É assustador pensar que dois membros permanentes do Conselho de Segurança, Estados Unidos da América e Federação Russa, agem por conta própria e nas margens da proibição do uso e da ameaça da força prevista na Carta das Nações Unidas. O sistema internacional, construído para limitar a ação armada após duas explosões nucleares avassaladoras, perde eficácia quando os seus próprios garantes ignoram o quadro que lhes cabe proteger. Se um Estado com poder de veto age fora do multilateralismo, o efeito é a erosão automática das normas que deveriam vincular todos os outros.

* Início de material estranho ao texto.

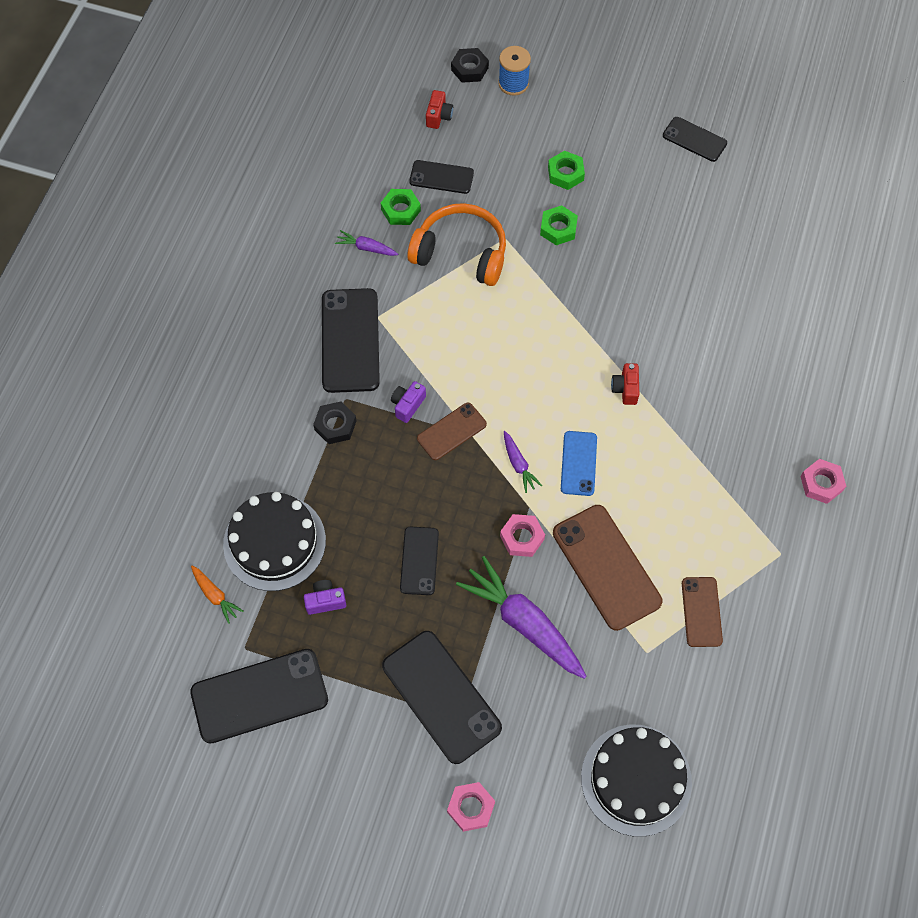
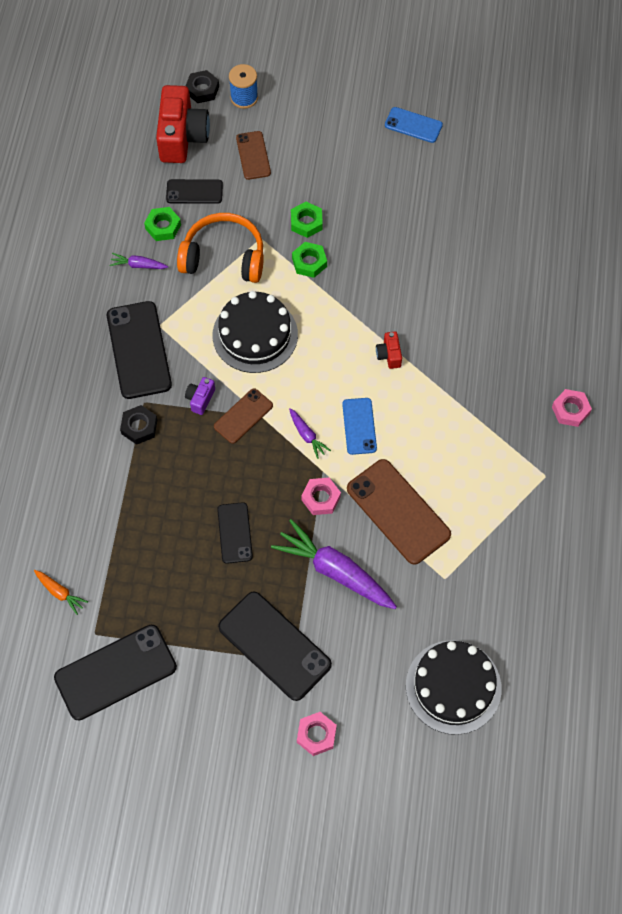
camera: 10 degrees left, 0 degrees up
(274, 542) = (104, 538): black cake -> black cake (255, 335)
(325, 601) = (158, 581): purple camera -> none
(438, 116) = (182, 137): red camera -> red camera, size x2.23
(565, 173) = (304, 172): green nut -> green nut (309, 262)
(694, 139) = (413, 125): black phone -> blue phone
(701, 612) = (485, 536): brown phone -> brown phone (253, 155)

Já nos bastava a ameaça russa, com a sua doutrina de expansão territorial e desprezo pelo direito internacional. Esta nova ameaça americana, além de desnecessária, parece contraditória com tudo o que os Estados Unidos da América historicamente afirmam representar: contenção, legalidade, previsibilidade e defesa de uma ordem mundial baseada em regras. O resultado é um mundo menos seguro, menos estável e mais entregue a impulsos unilaterais, justamente aquilo que o sistema de 1945 visa impedir.